We rolled into the town of Andkhoy at around 3pm having driven the final stretch of the road that had also been the site of militant attacks and road blocks in recent months. After a brief stop in Andkhoy we headed off to the border post. The journey took as thirty minutes or so, and we eventually pulled up outside a trading office that also advertised shower facilities – the latter being used by truck drivers from Turkmenistan. Stacks of cartons of high quality cigarettes indicated that the truck drivers also found room in the cabs of their vehicles to deliver lucrative items to the bazaars of Turkmenistan. Indeed, as a sandstorm raged outside, our host - who trades in cigarettes across the border and was assisted in the building of his trading office by a loan from my friend -  brought us bottles of vodka made in Turkmenistan and plates of fried fish caught in the waters of the nearby Amu Darya (Oxus river).  It was agreed that the cost of these luxury items would be removed from the substantial sum of money owed to my friend by our host. Hospitality is rarely without interest, either in Afghanistan or elsewhere.

Waking with rather heavy heads in the morning, we got up and had a fish soup inspired by a famous Russian recipe (ukha) that my friend had learned during the many years he had spent in Turkmenistan. We then drove to the terminal of the railway connecting Aqinah with Turkmenistan that is mainly used for freighting Turkmen oil into Afghanistan. Having been shown around the terminal by the police guarding it, we set off back to Andkhoy, arriving in the home of my friend’s eldest son’s in-laws. As we parked the car, our host’s eldest son was leaving the home’s courtyard: some people from the town had been arrested and jailed by the Taliban for the role they had played in a dispute over land (they had purportedly not agreed to handover a portion of a disputed piece of land to their sisters, who, according to Islamic law, were entitled to a share of the property). The man told us that the place he needed to visit was only a fifteen-minute motorcycle ride away, and that he would be back in time for lunch. As we waited, my friend’s son found a bottle of Turkmen vodka hidden in his in-law’s house. Having lived for several years in Tajikistan and Turkmenistan, my friend was convinced of the value of a 100-gram shot as an anti-hangover cure. A 100-gram shot quickly became the best part of the bottle, and my friend soon fell into a deep sleep. It wasn’t until the early afternoon that he awoke, at which point the elder son of the home also returned from his mission. He had successfully negotiated the release of all but two of his imprisoned kinsmen. 

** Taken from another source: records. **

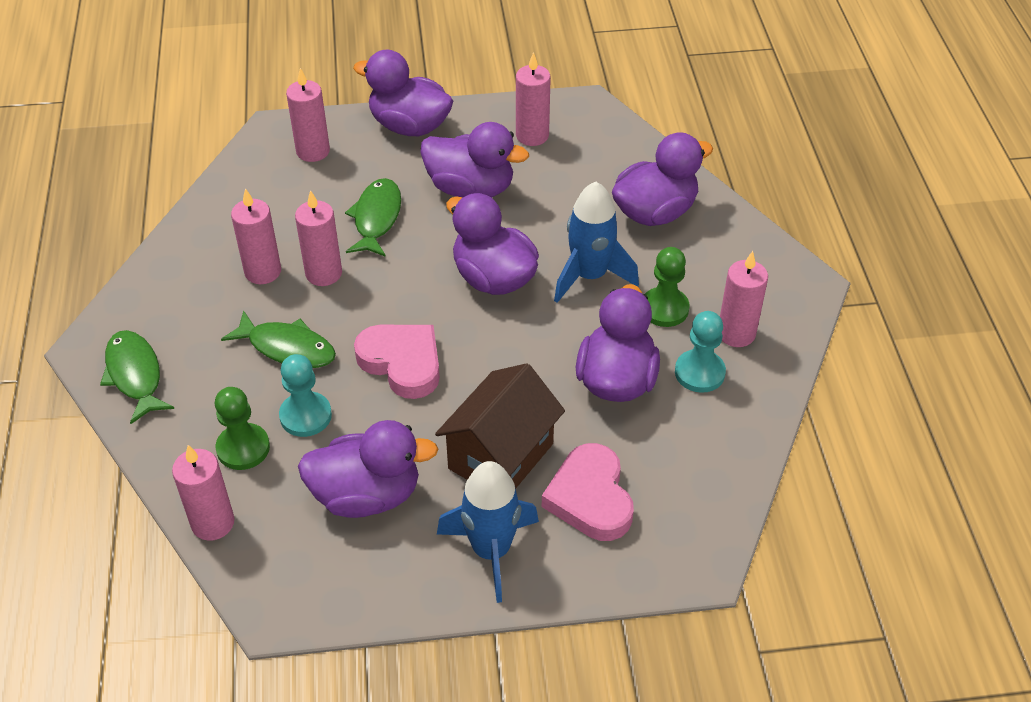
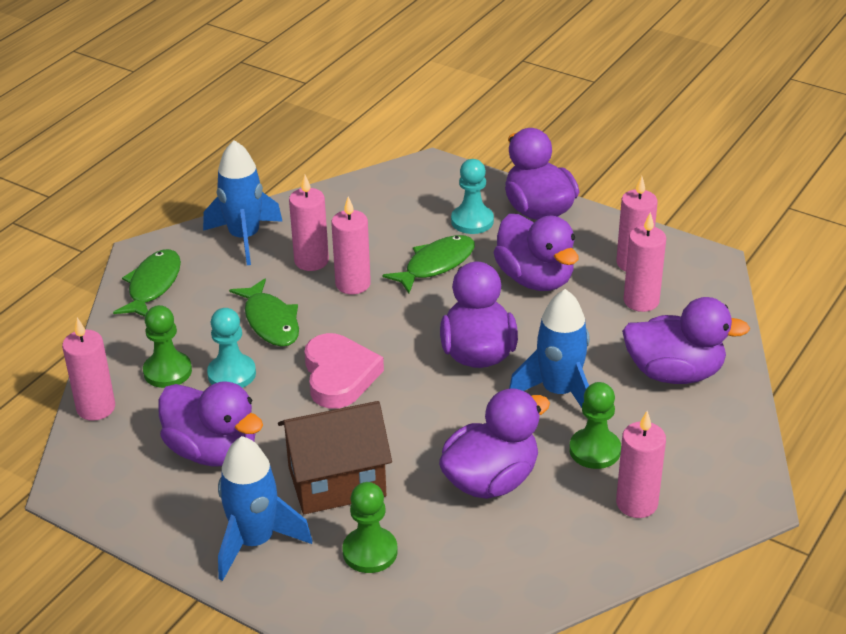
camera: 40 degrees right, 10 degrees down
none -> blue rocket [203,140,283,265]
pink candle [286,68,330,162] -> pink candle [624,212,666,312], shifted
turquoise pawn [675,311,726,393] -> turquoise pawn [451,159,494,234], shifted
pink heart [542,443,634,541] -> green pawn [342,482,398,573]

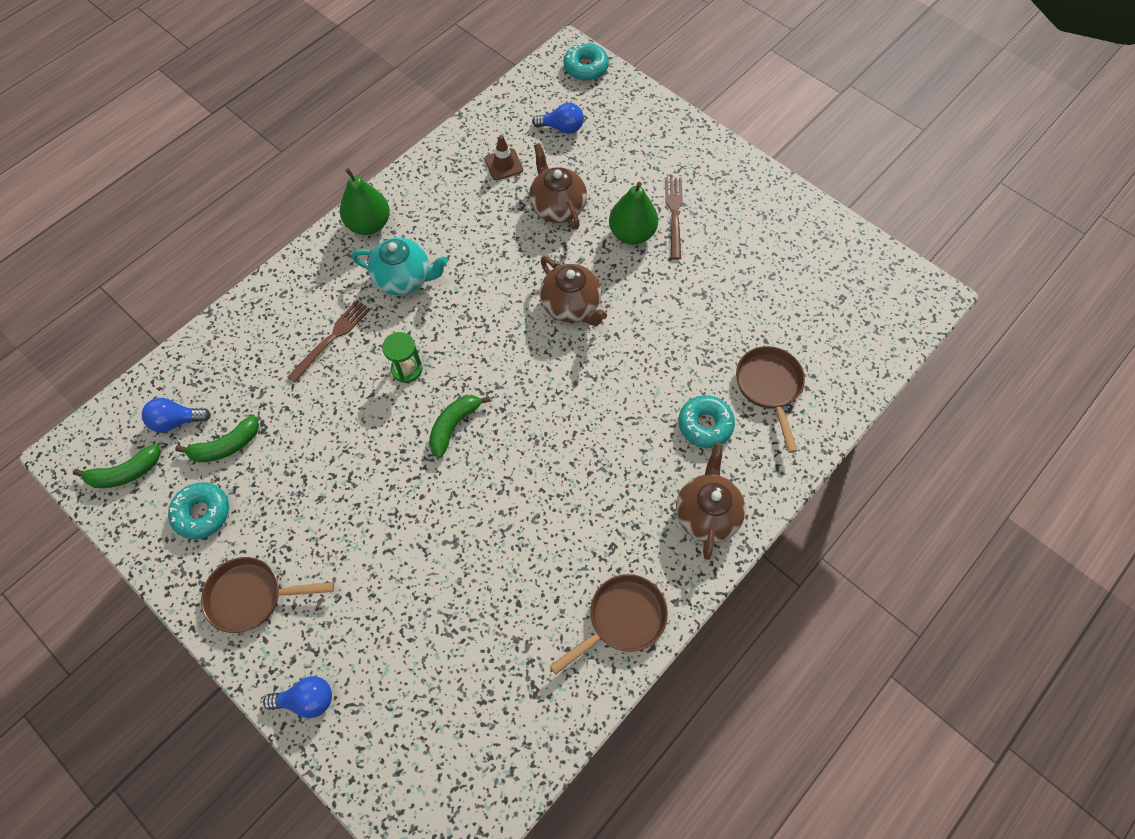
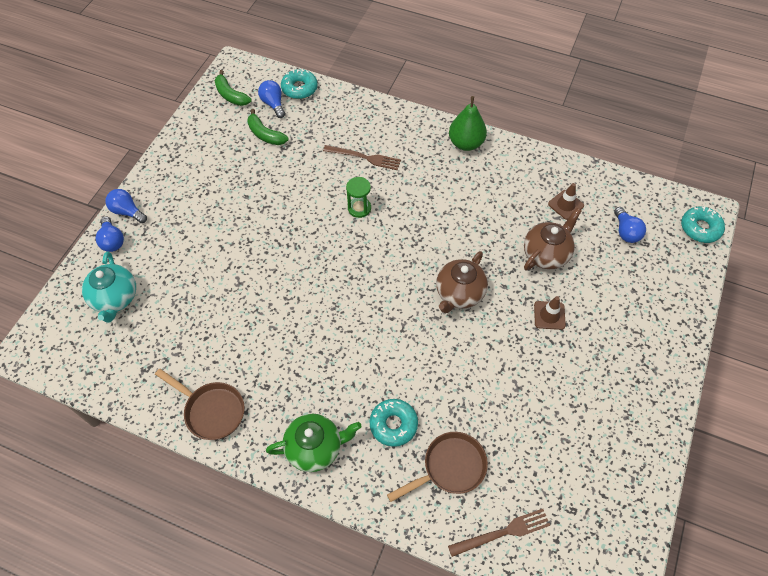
camera: 70 degrees right, 5 degrees down
brown pan [201,557,334,633] -> none
green banana [429,395,491,458] -> none
none -> blue light bulb [105,189,147,223]
turquoise donut [168,482,229,539] -> turquoise donut [281,69,318,99], shifted
turquoise teapot [352,237,448,295] -> turquoise teapot [82,251,136,323], shifted
brown fork [665,177,683,260] -> brown fork [448,509,550,557], shifted
green pear [609,182,658,245] -> brown traffic cone [534,296,566,330]
brown teapot [676,443,746,560] -> green teapot [266,414,362,472]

We now needed to return to Mazar as soon as possible if we were to pass through the contested parts of the road before the late afternoon. My friend’s wife and mother would travel with us, remaining fully veiled and sitting in the back of the vehicle. The drive home was largely uneventful, other than the fact that the car in which we were travelling broke down on several occasions, ultimately meaning that my friend’s son would have to travel back to Mazar in a shared taxi. There was a degree of concern that if we spent too long trying to fix the vehicle then we could be spotted by militants who keep a close eye on the identities of people travelling in this part of northern Afghanistan. We passed through the contested area of the road shortly before dusk, and my friends pointed out a couple of men they felt sure were militants scoping the road for potential targets.

Fortunately, we arrived back in Mazar without any difficulties. The next day my friend’s mother was hosting a ritual feast to commemorate the death some twenty years ago of her husband who had been killed by a thief for the sake of a $100. All the neighbours would be present and boys from the local religious seminary (madrassa) would recite the Qur’an in its entirety (khatum-e qur’an). She conveyed the message through her elder son that she’d be very happy if I could attend. As much anthropology has shown, even life in the most uncertain of contexts has its everyday routes.